The high court’s denial of certiorari, or “cert” in legal shorthand, means a decision last April by the U.S. Court of Appeals for the 10th Circuit is the final word on the matter. The appeals court held the Concerned Citizens lacked standing to challenge the permit.
The issue, according to the citizen group’s November petition, surrounds whether the lab’s Radioactive Liquid Waste Treatment Facility was improperly exempted from needing a permit under the Resource Conservation and Recovery Act (RCRA).
The citizens group argues the Environmental Protection Agency violated the Clean Water Act by issuing a 2014 discharge permit for the treatment facility to DOE and its contractor, now Triad National Security.
Concerns Citizens also complained that the 2014 permit exempted the facility from RCRA and said Triad and DOE are violating federal law by operating the facility.
DOE and Triad have no plans for liquid discharges from the Radioactive Liquid Waste Treatment Facility given the installation of evaporators in 2010. The DOE contractor did say that discharges could be needed if the evaporators malfunction or if a change in mission requires more effluent than the evaporators can handle.

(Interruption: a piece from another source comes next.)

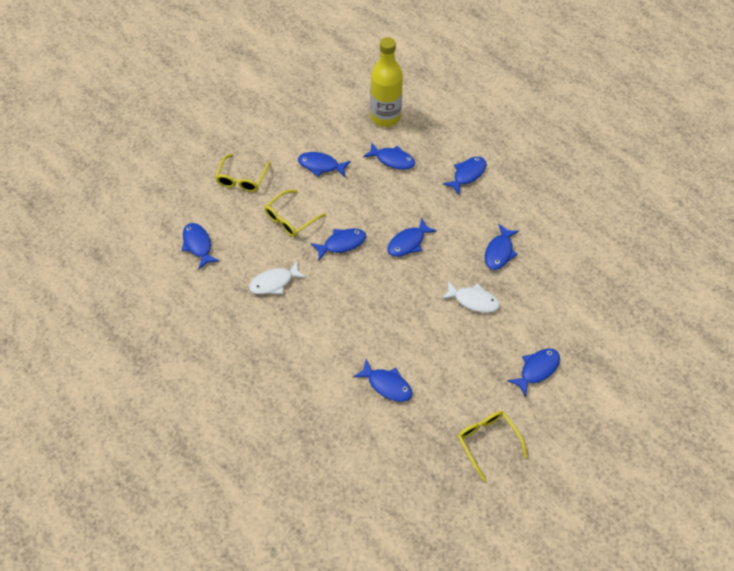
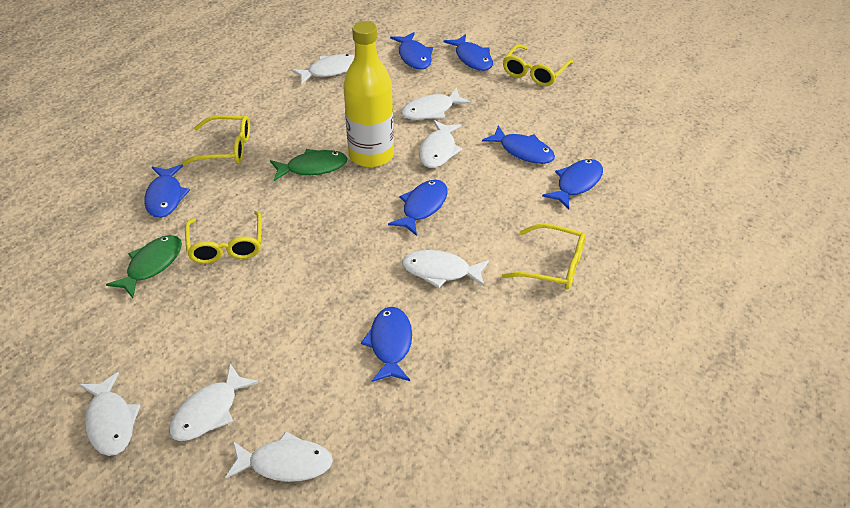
blue fish: 9 -> 7
green fish: 0 -> 2
white fish: 2 -> 7
yellow glasses: 3 -> 4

Still, Concerned Citizens seized on the evaporators to argue in its brief that a Clean Water Act permit “cannot lawfully be issued for a non-discharging facility.” If the facility is not discharging, its discharge permit should be terminated, the citizen group said.
In its January reply brief, Battelle-led Triad National Security said Concerned Citizens for Nuclear Safety failed to challenge the 2014 Clean Water Act discharge permit and now, only weeks before a successor permit is due out, is pursuing a long-shot strategy of trying to kill the current permit.
The appeals court said without hard evidence that the Los Alamos facility is releasing contamination into the Rio Grande River, Concerned Citizens cannot prove it has suffered tangible injury, and lacks standing to bring the challenge.
Typically, getting a case heard by the Supreme Court has a slim chance of success. There were 5,910 cert petitions filed with the high court in 2010 and a hearing was granted in only 165 cases. That is a success rate of only 2.8%, or roughly half the success rate of applications to Harvard, according to the Supreme Court Press.